# Zero Money down, low deposit deals



## Goldberg (May 24, 2007)

What do people think about the low money down, no money down deals that are coming into the market?


----------



## kaz101 (Nov 29, 2007)

I was about to say it can't be both 

In Australia no money deals were being offered a year or so ago by doing 100%+ mortgages. However with the rising interest rates in the Australia they are now less common and I assume that the people that took them out could end up in financial trouble. 

I've done a money out deal in the UK (when I was resident there) and that was wonderful. 

How are the deals structured in Spain for them to be low or no money down?

And yes I am a property investor 

Regards,
Karen


----------



## Goldberg (May 24, 2007)

Well obviously.
It is no money down
or
Low deposit.

There are some deals, some banks will do, others will not.
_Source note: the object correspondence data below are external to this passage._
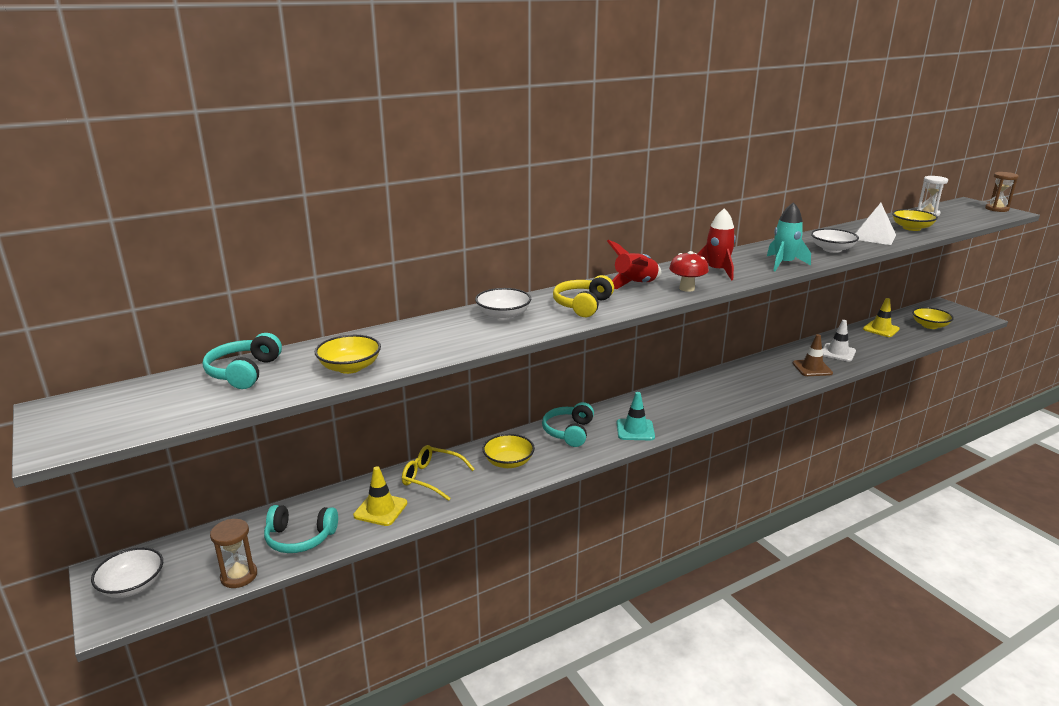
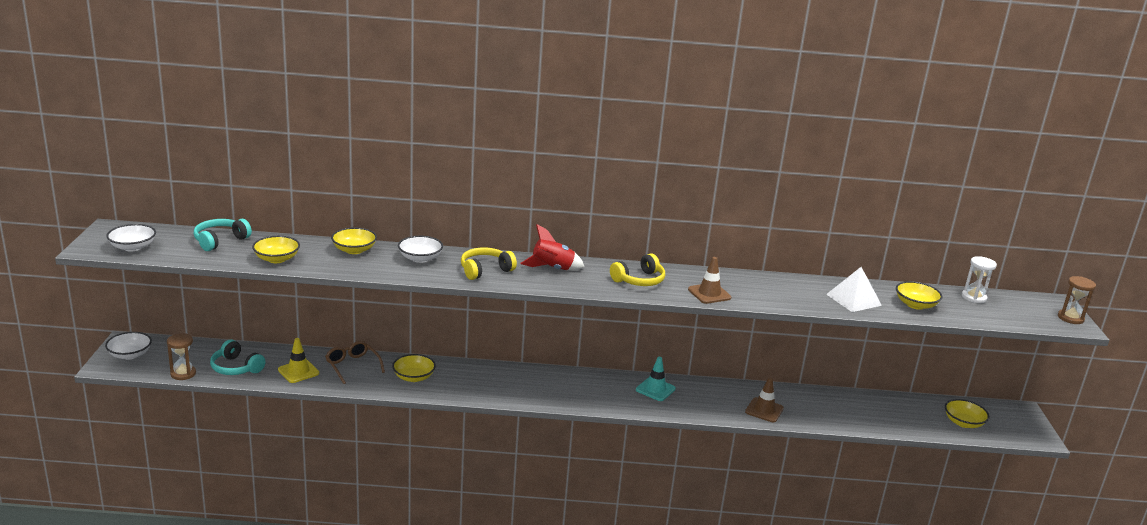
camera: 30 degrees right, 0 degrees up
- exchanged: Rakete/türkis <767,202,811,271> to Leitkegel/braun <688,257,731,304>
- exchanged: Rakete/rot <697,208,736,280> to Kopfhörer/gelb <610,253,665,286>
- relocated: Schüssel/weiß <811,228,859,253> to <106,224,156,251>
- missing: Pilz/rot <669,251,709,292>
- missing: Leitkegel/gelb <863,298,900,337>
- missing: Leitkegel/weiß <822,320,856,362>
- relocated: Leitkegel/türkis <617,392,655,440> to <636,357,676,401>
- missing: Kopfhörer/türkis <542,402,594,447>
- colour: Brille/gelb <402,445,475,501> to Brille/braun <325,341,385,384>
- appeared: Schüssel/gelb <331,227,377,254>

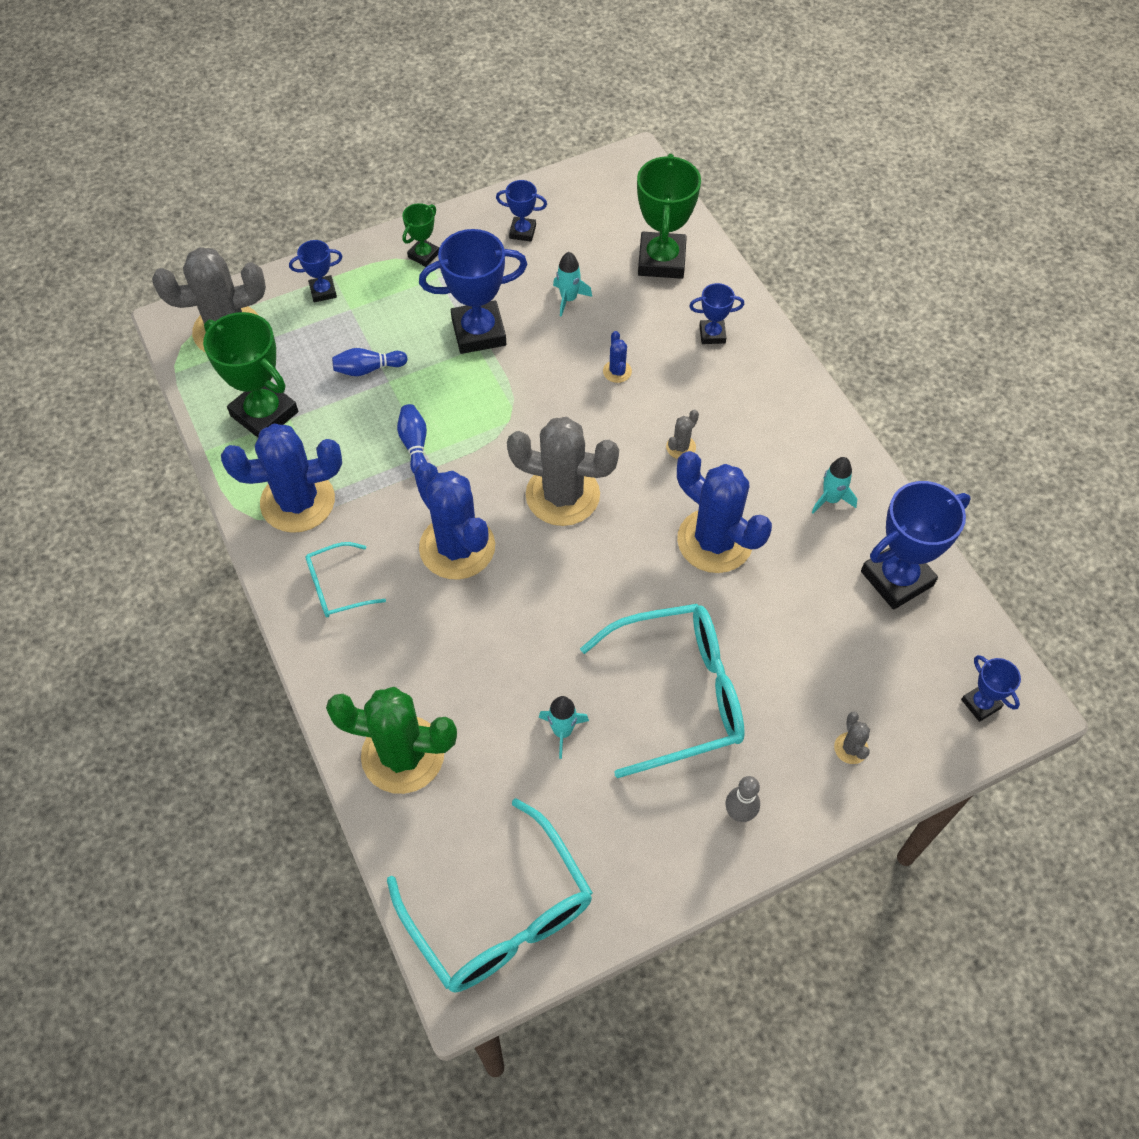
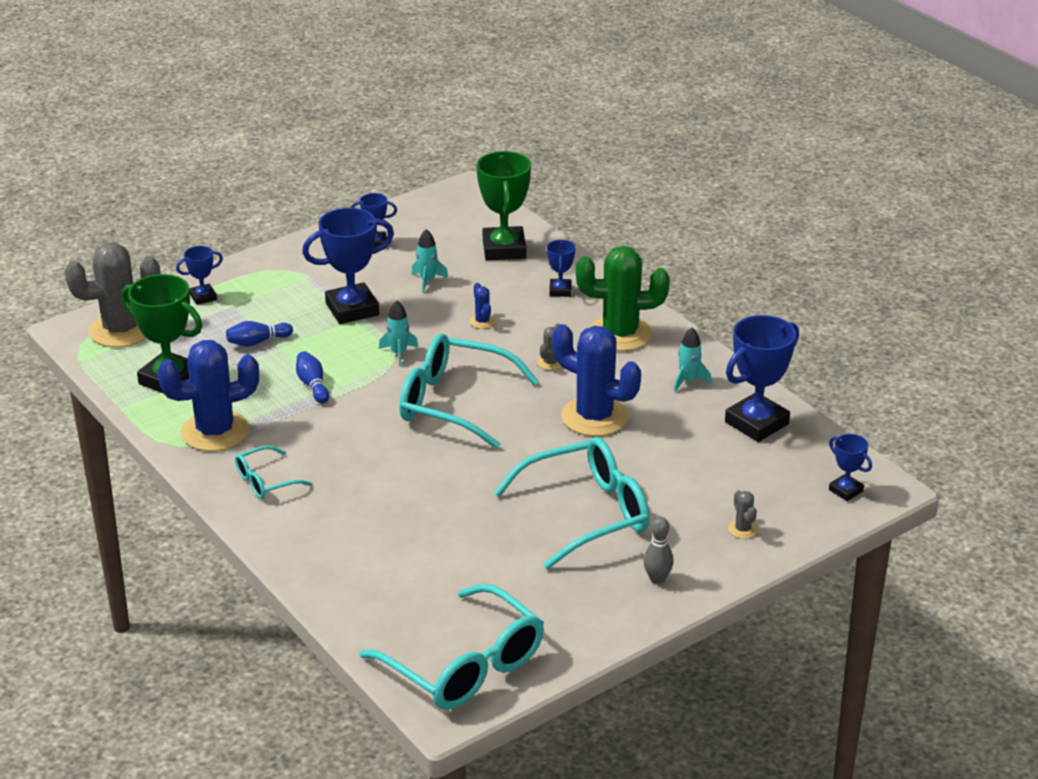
camera: 10 degrees left, 25 degrees down
- missing: Pokal/grün <402,203,439,267>
- spun: Pokal/blau <689,283,744,344> = <547,240,576,297> 75 degrees counterclockwise
- exchanged: Kaktus/grau <507,417,619,526> to Brille/türkis <399,333,539,449>
- missing: Kaktus/blau <414,462,495,580>
- relocated: Kaktus/grün <326,687,457,794> to <576,246,670,351>
- relocated: Rakete/türkis <538,696,589,759> to <379,300,418,367>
Prices are dropping in Spain and some people are in the sh2t, so the prices they sell at are discounted.

It has to be double sided.
ie. Good price, and good rental potential.

the other thing is your residency, as non residents have to pay income tax on all income in spain, where as residents do not, we can write off things pre tax. So the best deals are for people in spain not outsiders,

But I think that is always the way in Spain. The spanish bring me things, some are really good, some are not so nice, but most are good value stuff.

To be low money down or no money down the following must happen.

Asset valued at lets use an example it is easier.

Asset valued by bank valuer at 150k
Seller is selling at 100 (desperate seller)
Bank gives 80% loan to value loan.
80% of 150 is 120k, the bank will loan.

Property price is 100 plus tax is 110 and mortgage is around 113k.

Bank will want as high as possible on escritura.


----------